Oct. 25 (Bloomberg) -- The chairman of Libya’s National Transitional Council, Mustafa Abdel Jalil, said the country will be a “moderate” Muslim nation, responding to concern the interim government wants to adopt a strict Islamic orientation.
“Libyans are Muslims, but we are moderate Muslims,” Abdel Jalil said in the eastern city of Benghazi yesterday, following his vow to scrap statutes that don’t conform to Islamic law. The changes would include banning interest on housing loans and application of the Islamic legal code to marriage and divorce.
Talks on a new government will be completed in two weeks, and the NTC will heed international calls to investigate whether former dictator Muammar Qaddafi was executed after being captured, Abdel Jalil said yesterday.
Libyans have been lining up to see Qaddafi’s body in the western city of Misrata. He and one of his sons, Mutassim, will be interred at an undisclosed desert location today, according to Al Arabiya.
Conflicting reports on how the former leader died have emerged, with groups such as Human Rights Watch saying videos and other evidence suggest he was executed after being captured.
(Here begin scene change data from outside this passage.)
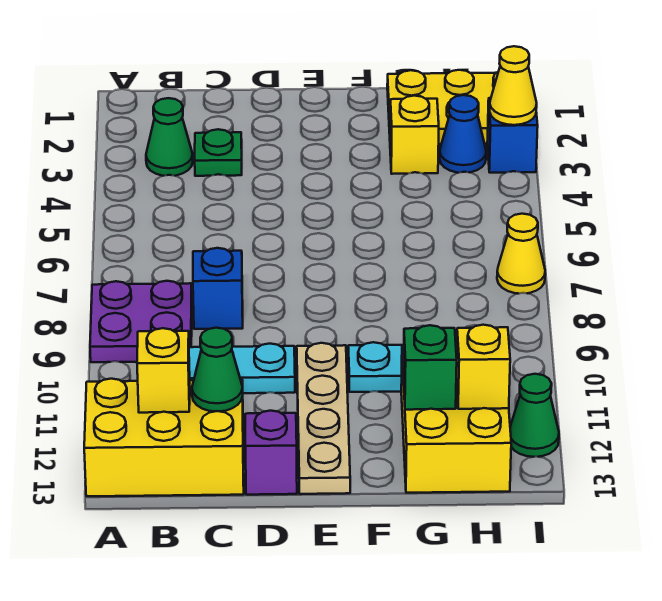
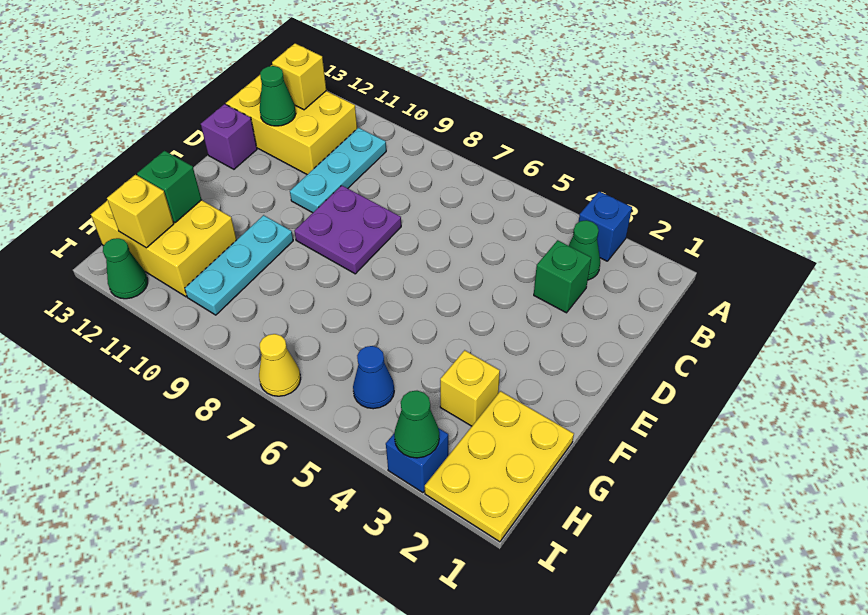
purple plate A8:B9 level 1 -> purple plate D8:E9 level 1
yellow brick A12:C13 level 1 -> yellow brick B11:C13 level 1
green plate C3 level 1 -> green brick C3 level 1
blue brick C8 level 1 -> blue brick A3 level 1
tan plate E10:E13 level 1 -> none
blue cone H3 level 1 -> blue cone H5 level 1
yellow cone I3 level 2 -> green cone I3 level 2

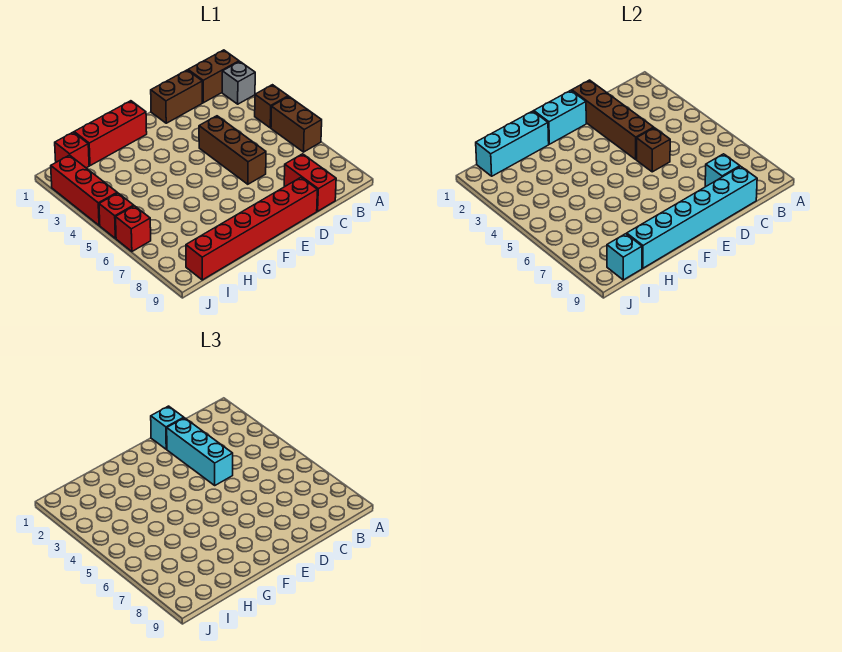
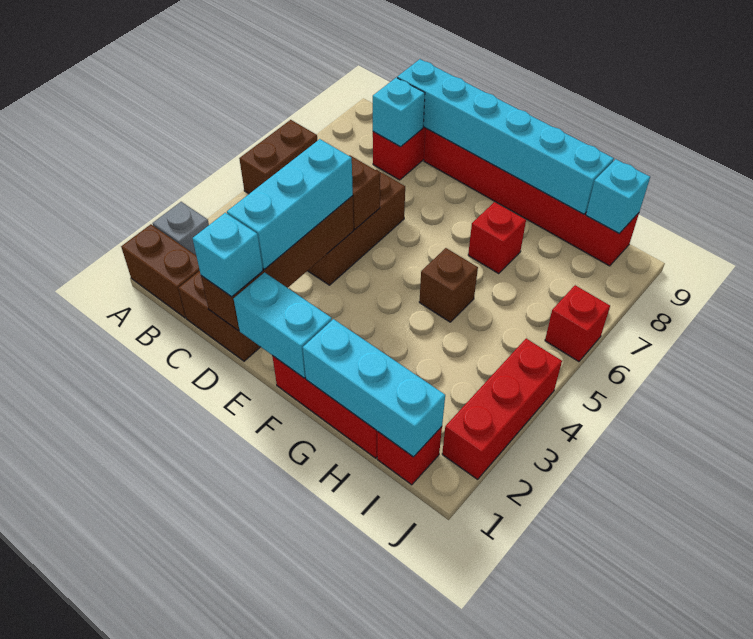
brown brick A4 level 1 -> brown brick G5 level 1
red brick J5 level 1 -> red brick G7 level 1

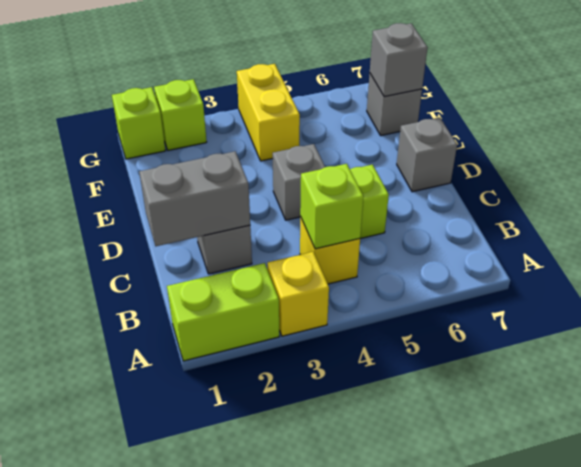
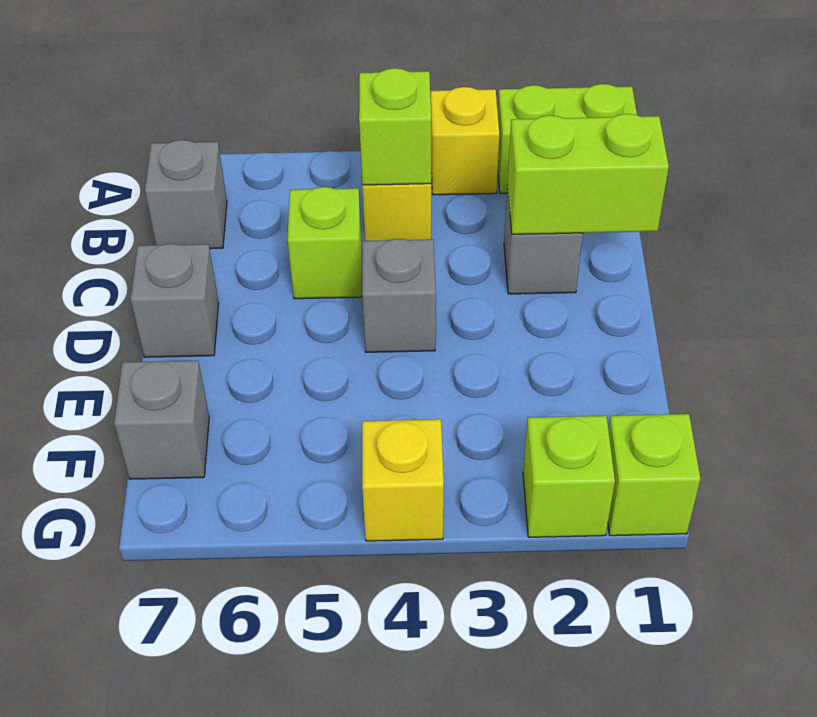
grey brick C1:C2 level 2 -> lime brick C1:C2 level 2
yellow brick F4:G4 level 1 -> yellow brick G4 level 1
grey brick F7 level 2 -> grey brick B7 level 1

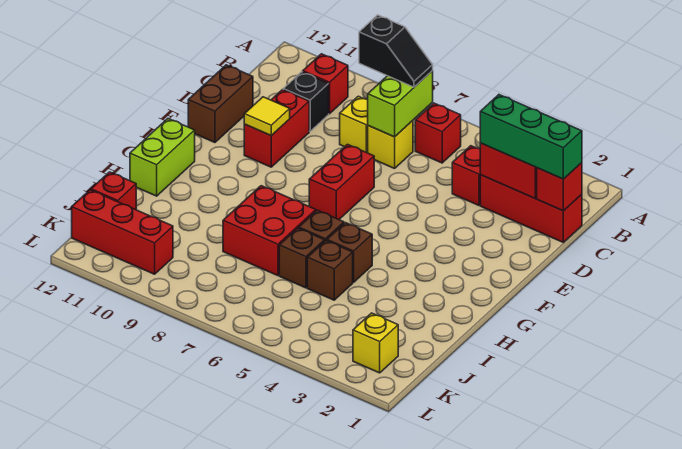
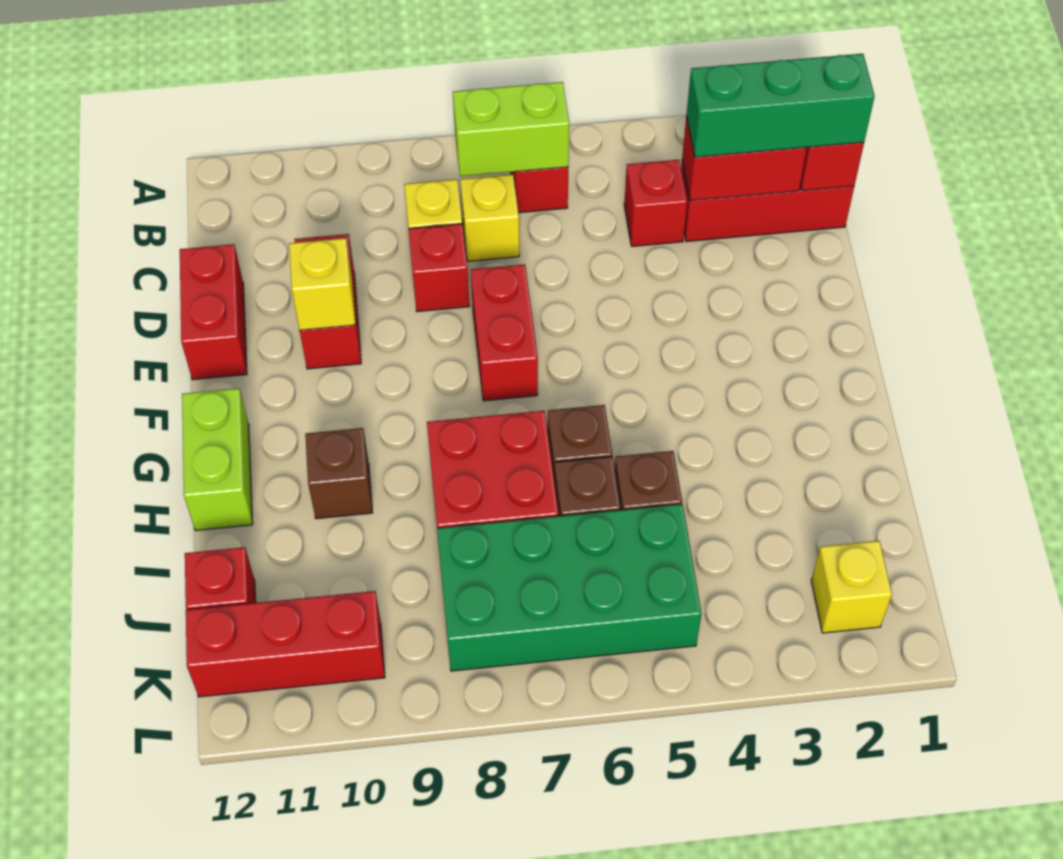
lime brick B7:C7 level 2 -> lime brick B6:B7 level 2
black slope B7:B8 level 3 top 8 -> none
red brick B10 level 1 -> red brick D8 level 1
black brick C10 level 1 -> none
brown brick D12:E12 level 1 -> red brick D12:E12 level 1
yellow tile E10 level 2 -> yellow brick E10 level 2
brown brick H5 level 1 -> brown brick H10 level 1
none -> green brick J5:K8 level 1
One video shows Qaddafi alive and later with a gunshot wound to his head after being beaten by fighters.
The NTC has formed a committee to investigate what happened, said Abdel Jalil, who added a twist to his previous assertions that Qaddafi died in a “crossfire.” He may have been killed by loyalists at the scene to silence him, Abdel Jalil said.
“We have to ask: Who has an interest in Qaddafi not being put on trial?” he said. “Those who were assisting him.”
Information Minister Mahmoud Shammam said he was surprised by the international interest in the circumstances of the death.
“Where were they when Qaddafi buried 1,200 of our youth in the Abu Salim prison?” he said to reporters in Banghazi. “Where were they when he murdered people in streets, squares and schools? Where was the West that made agreements with him?”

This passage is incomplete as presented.